● **Exercise goal**
An exact copy of every entry is needed, without any of the pictures.

● **Excerpted data**

=== Section Start ===

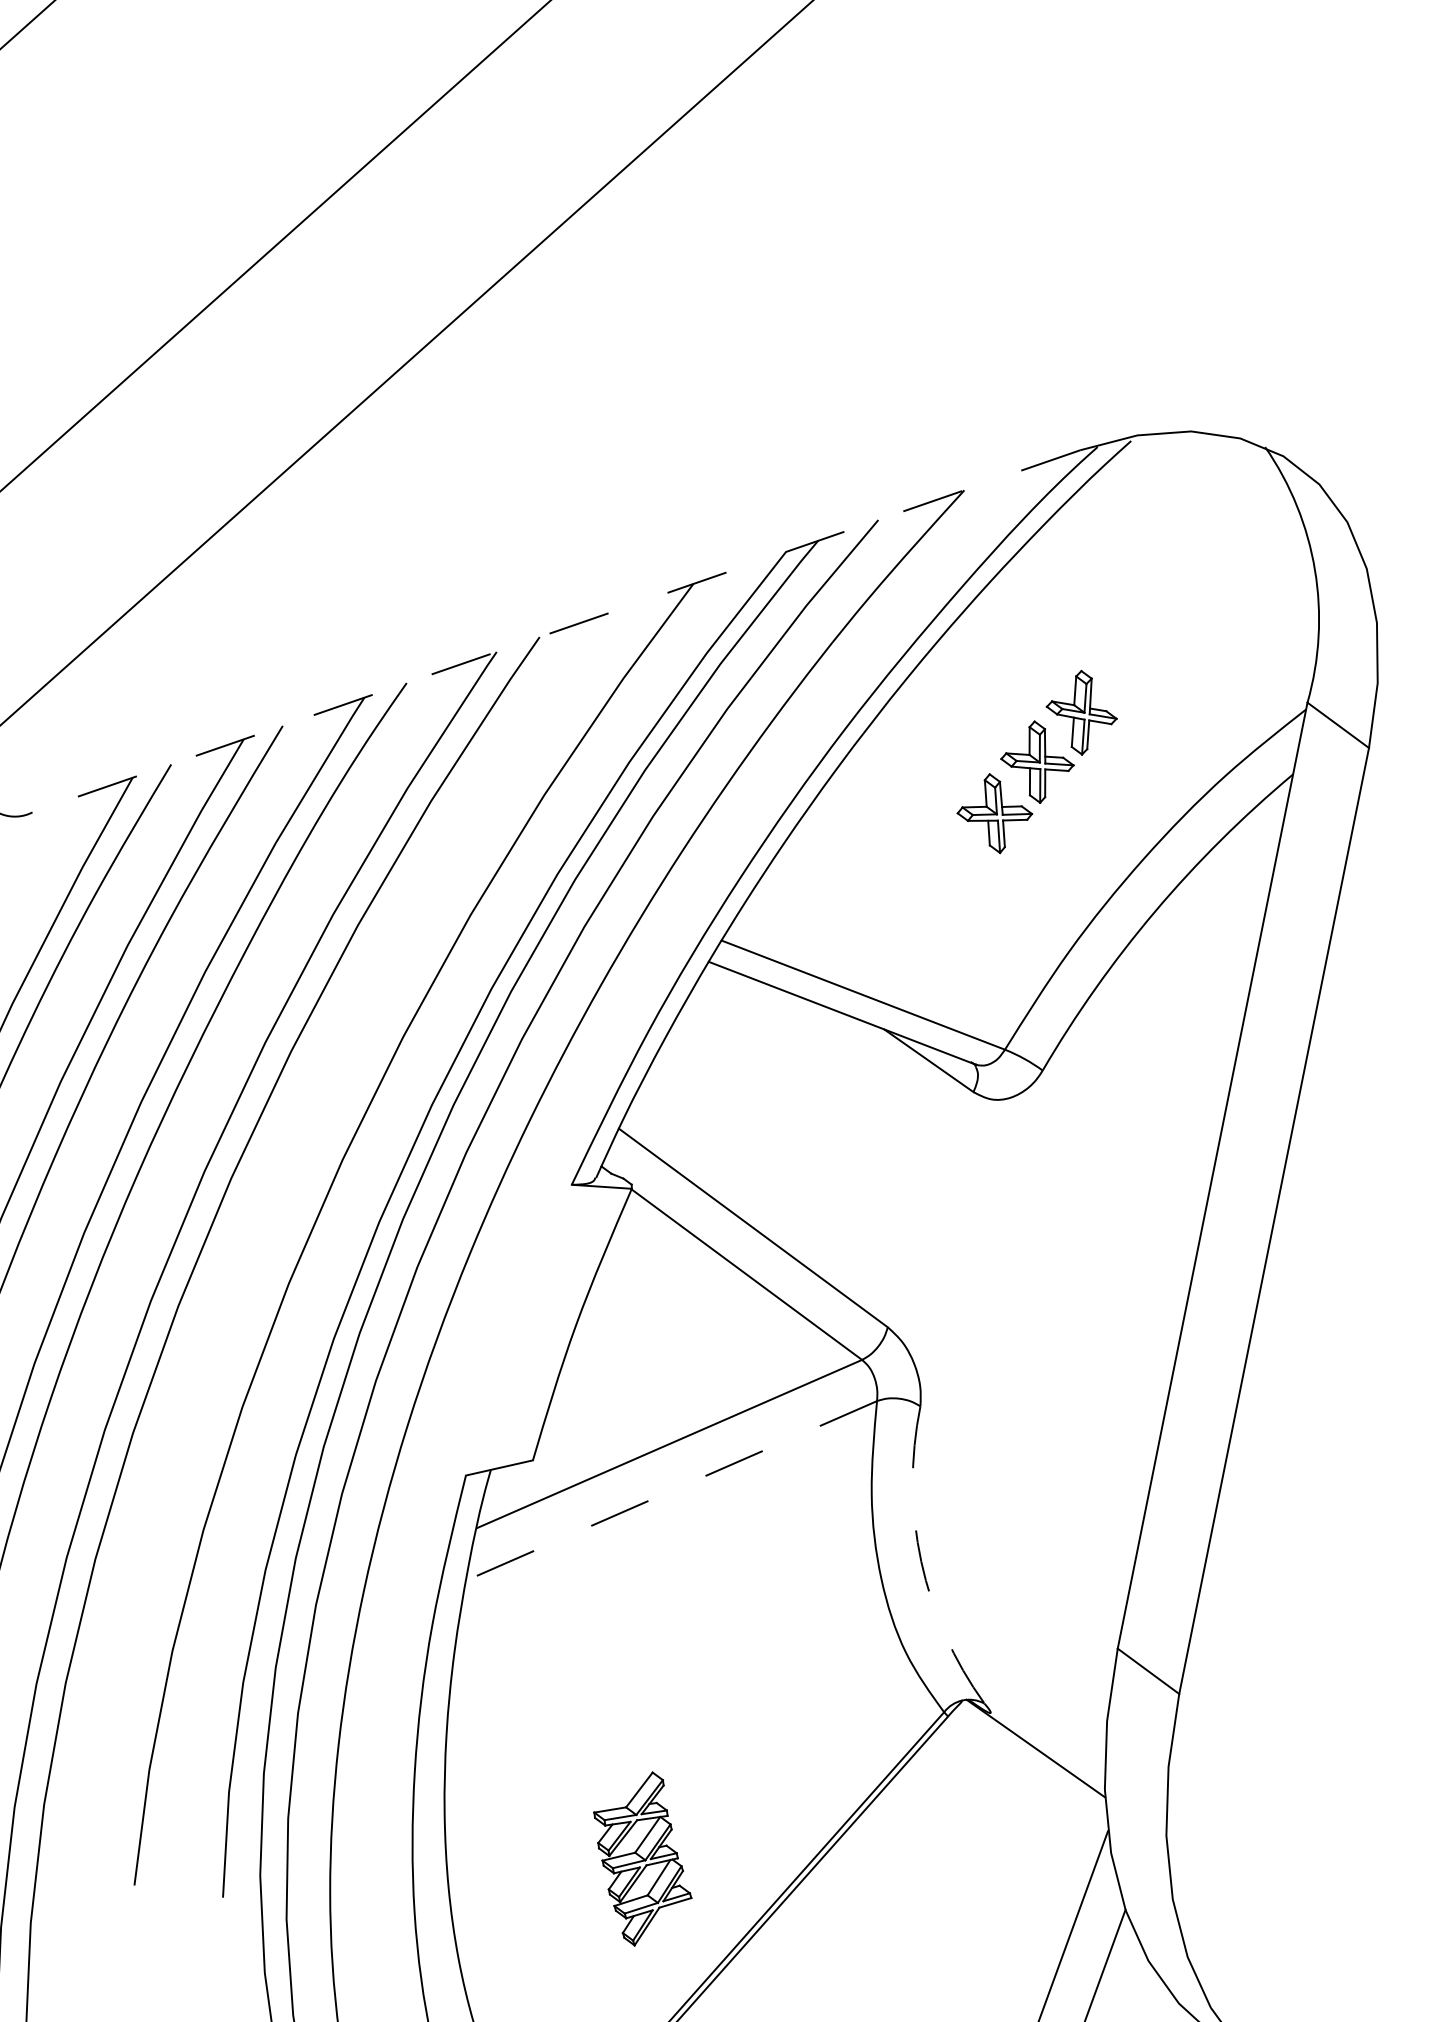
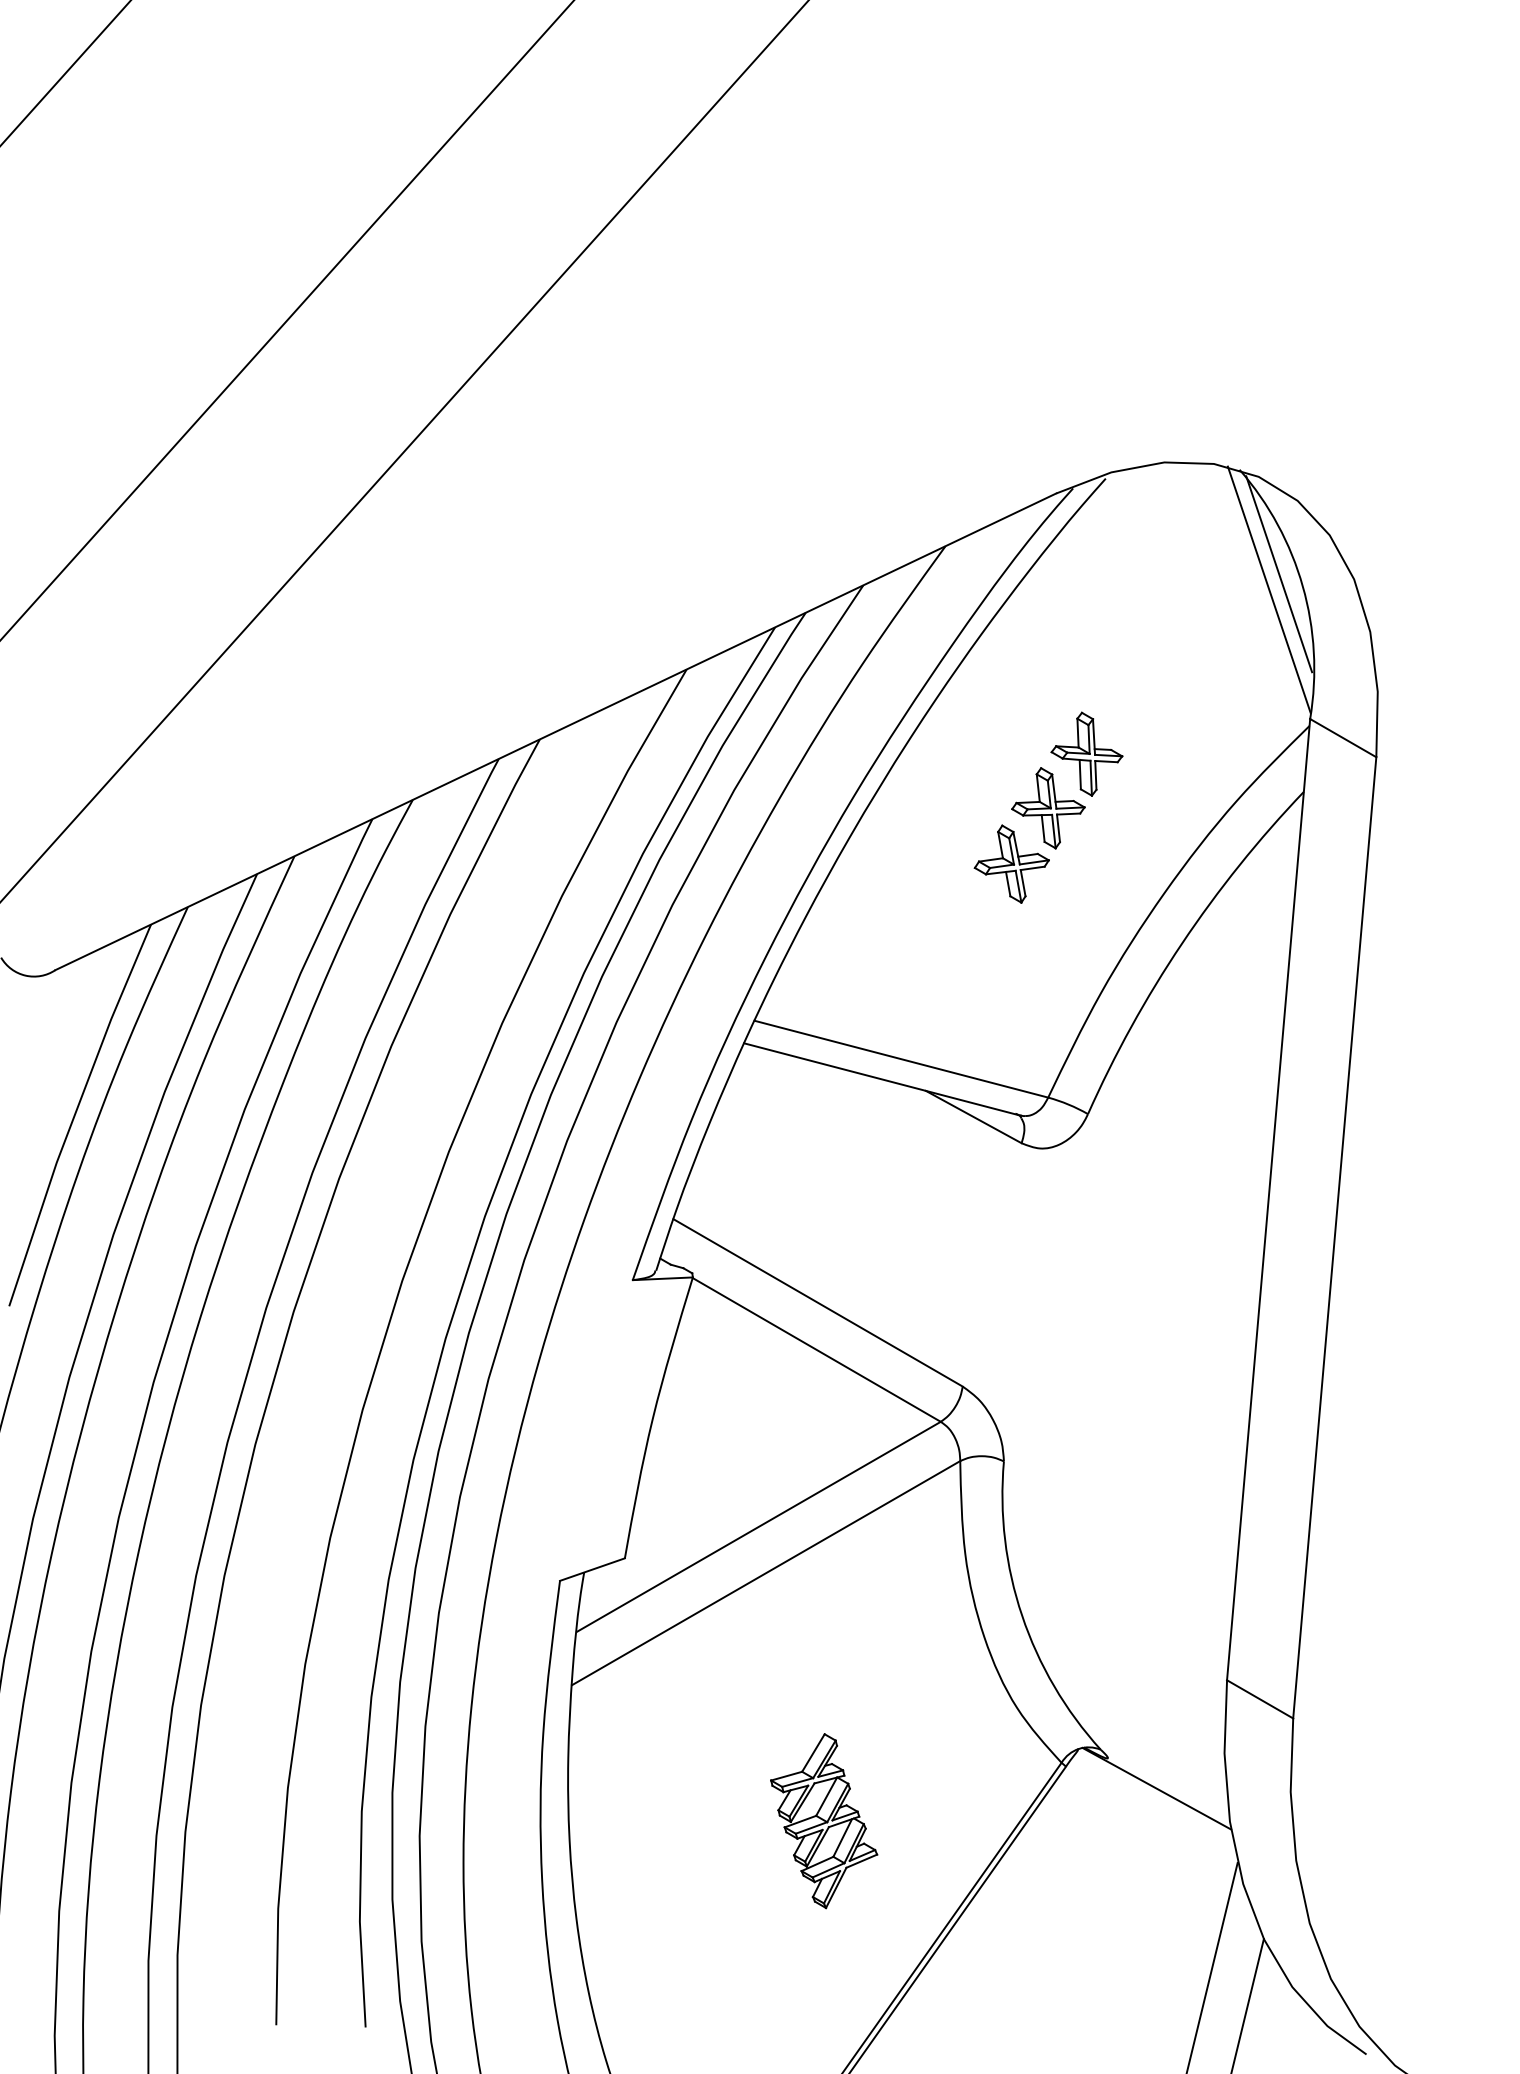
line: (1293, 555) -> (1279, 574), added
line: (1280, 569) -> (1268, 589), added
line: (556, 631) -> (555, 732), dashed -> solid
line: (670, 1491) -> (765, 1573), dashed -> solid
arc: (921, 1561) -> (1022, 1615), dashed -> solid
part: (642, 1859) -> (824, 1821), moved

=== Section End ===

● **Result of the exercise**
line: (1293, 555) -> (1279, 574), added
line: (1280, 569) -> (1268, 589), added
line: (556, 631) -> (555, 732), dashed -> solid
line: (670, 1491) -> (765, 1573), dashed -> solid
arc: (921, 1561) -> (1022, 1615), dashed -> solid
part: (642, 1859) -> (824, 1821), moved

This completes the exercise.